WSJ: Cuba Making Almost $8 Million a Year on Medical 'Slavery'

WSJ: Cuba Making Almost $8 Million a Year on Medical 'Slavery'

The Ebola crisis may have brought nothing but terror and devastation to the countries it affected, but for the communist hermit island of Cuba, it was an opportunity to gain political leverage with impoverished nations like Sierra Leone. With Cuba forcing doctors to leave home forever to interact with Ebola patients for barely any money, their traffic in human labor has become an international sensation.

The Washington Post applauded Cuba’s doctor diplomacy with all the requisite ethnic stereotypes: “[The effort] serves as further proof that health-care professionals are up there with rum and cigars in terms of Cuban exports.” Never mind that Cuba’s largest exporter of rum, Bacardí, had to reconstruct its entire operation in the United States after Castro expropriated and ultimately sunk all its assets. “Aid groups like the Red Cross and Doctors Without Borders have been calling for more physical boots on the ground, and so far Cuba has been the only country well poised to answer that call,” praised Time magazineThe New York Times editorial board–a more consistent ally to the communist nation than even the Soviet Union–cooed that the nation’s Ebola efforts should be “lauded and emulated.”

Only one mainstream, big-name outlet has called Cuba’s doctor diplomacy by its name: slavery. In a column sharply titled “Cuba’s Slave Trade in Doctors,” veteran observer of Cuban politics Mary Anastasia O’Grady notes that the forced migration of Cuban doctors out of the island to places like Sierra Leone and Guinea fits the textbook definition of human trafficking, where “human beings are treated as possessions to be controlled and exploited.”

Doctors in Cuba make meager salaries, most recently receiving a huge raise that leaves them making $64 a month. Cuban doctors abroad make even less; how much less is impossible to say, given that their salaries are a state secret. As O’Grady notes, however, the government of Cuba does not send doctors abroad for altruistic reasons, and in fact, makes a reported $7.6 million a year off healthcare services. Both nations like Venezuela and organizations like the World Health Organization pay Cuba the money, ostensibly to be transferred as salaries to the doctors serving them. But clients are not allowed to pay the doctors directly, and there is no indication that they are being paid at all, other than an undefined “living stipend.”

To get a sense of how appealing that stipend may be to doctors, O’Grady turns to two examples of how Cuban state employees have reacted to their work abroad. She notes, first, that in the past two years, 3,100 Cubans have used a special travel visa to escape to the United States, in a program designed for doctors. She notes also that it is not only doctors who are forced to travel abroad through extortive measures such as denying university admission to a doctor’s children or firing family members from state jobs (the only kind).

In 2008, three Cuban workers forced to travel to Curaçao sued the government of Cuba for using them as slave labor.
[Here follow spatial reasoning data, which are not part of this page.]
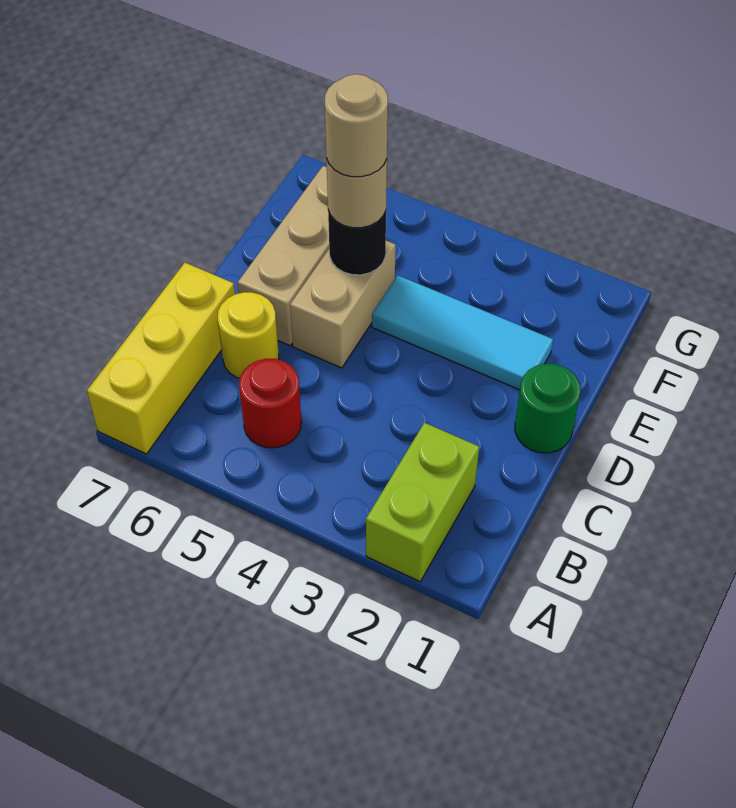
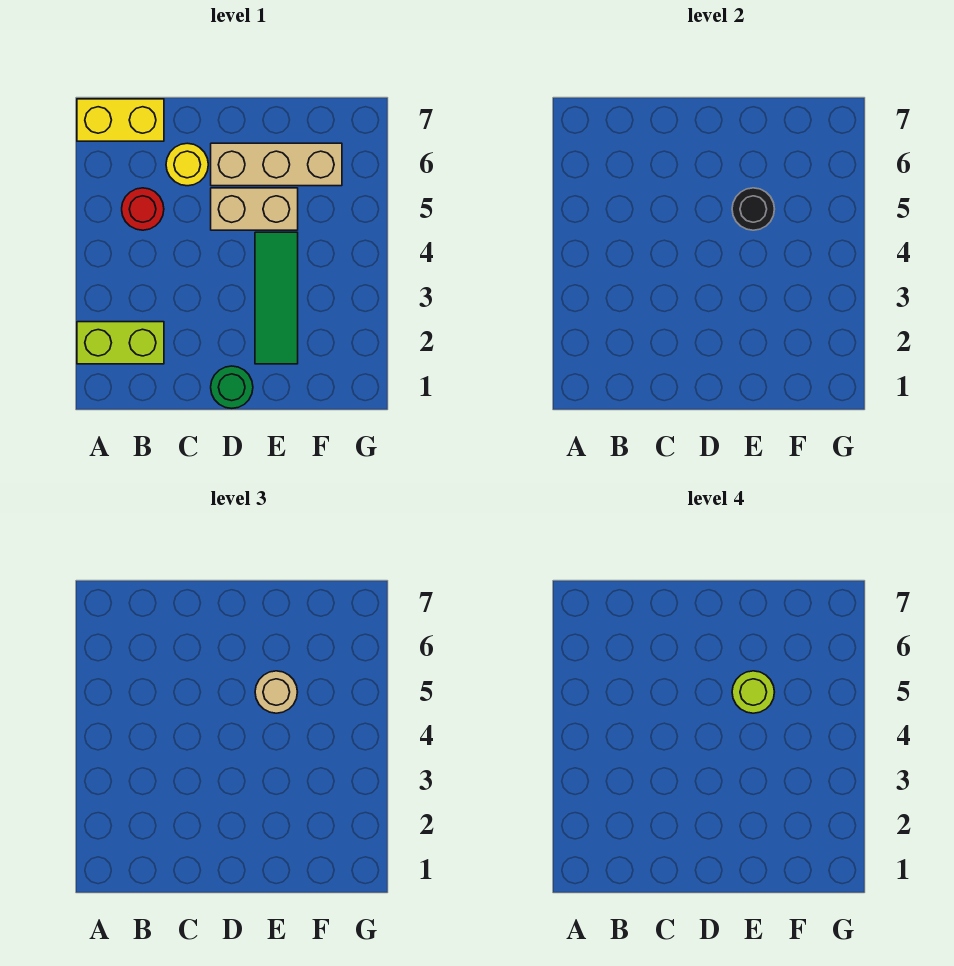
yellow brick A7:C7 level 1 -> yellow brick A7:B7 level 1
cyan tile E2:E4 level 1 -> green tile E2:E4 level 1
tan round brick E5 level 4 -> lime round brick E5 level 4

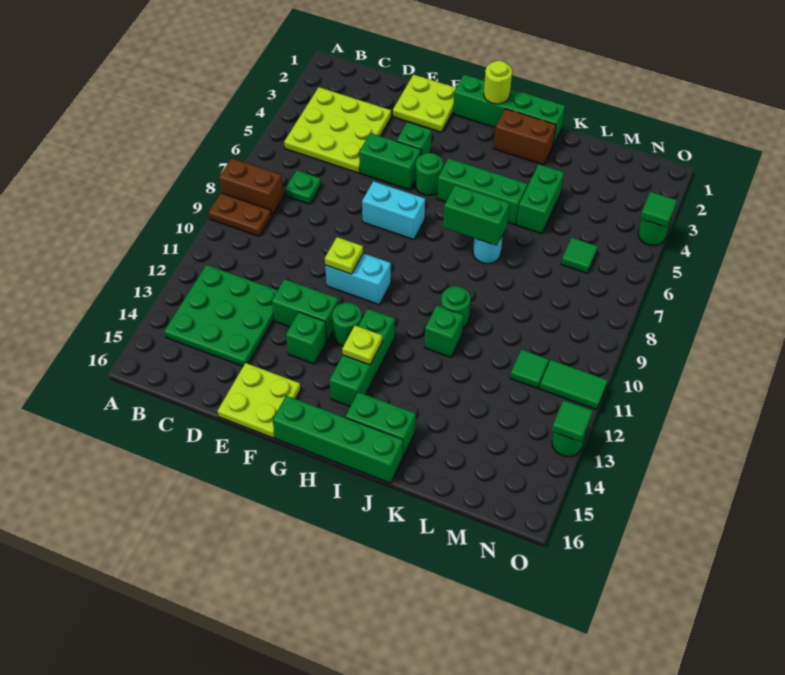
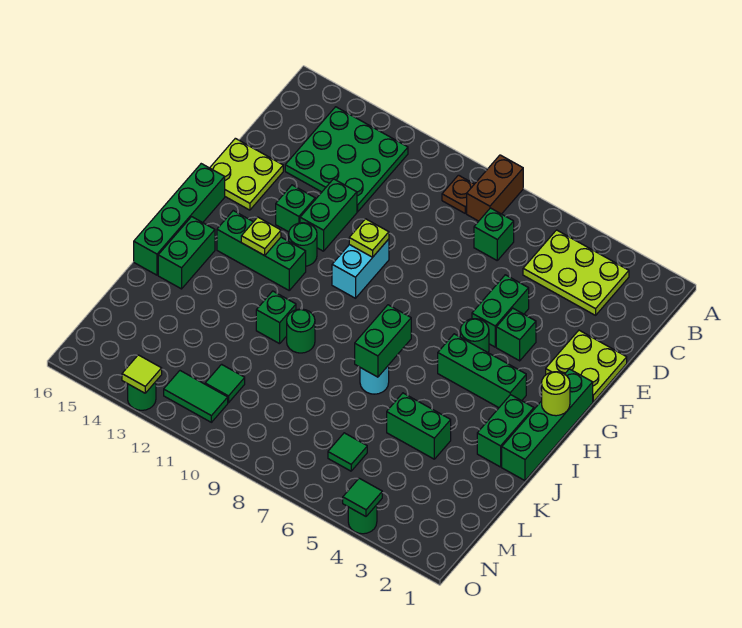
brown plate A9:B9 level 1 -> brown plate B9 level 1
lime plate B3:D5 level 1 -> lime plate B3:C5 level 1
green plate C7 level 1 -> green brick C7 level 1
cyan brick F7:G7 level 1 -> none
green brick H5:J5 level 1 -> green brick H3:H5 level 1
brown brick I2:J2 level 1 -> green brick I2:J2 level 1
green tile N11:O11 level 1 -> green tile N11:N12 level 1
green tile O13 level 2 -> lime tile O13 level 2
The three were sent off to work for a shipping company, the Christian Science Monitor notes, in exchange for a debt Cuba held with the island. Their salaries went to paying that debt, so they themselves never saw any of it. A judge in Miami ruled this slave labor and ordered $80 million in damages.

It’s tough to argue that the Cuban government treats doctors any better than they do shipping workers, part of the “proletariat” the Revolution was intended to empower. Cuban doctors traveling now to Guinea and Sierra Leone will not even enjoy the support of their country once they leave. Unlike Spain and the United States, whose governments went out of their way to repatriate Ebola volunteer workers who succumbed to the virus, Cuban doctors have been told they are never to return to Cuba if they contract Ebola. This also applies to any other deadly disease that may threaten them. A doctor who died of Malaria in Guinea after being sent to fight Ebola was buried in Guinea this month, never to return to the island. Given Cuba’s travel restrictions, this means his family will likely never be able to visit his final resting place.

Even if under the threat of force, the work that Cuban doctors themselves may undertake on these internationalist missions is noteworthy, particularly when so few in the affected nations are willing to do it. We honor the suffering of survivors of any other slave trade–whether in Qatar or Iraq–without praising the slave masters, and we would be making a significant moral transgression to praise Cuba for enslaving its own people just to barely sustain a rotting sociopolitical institution.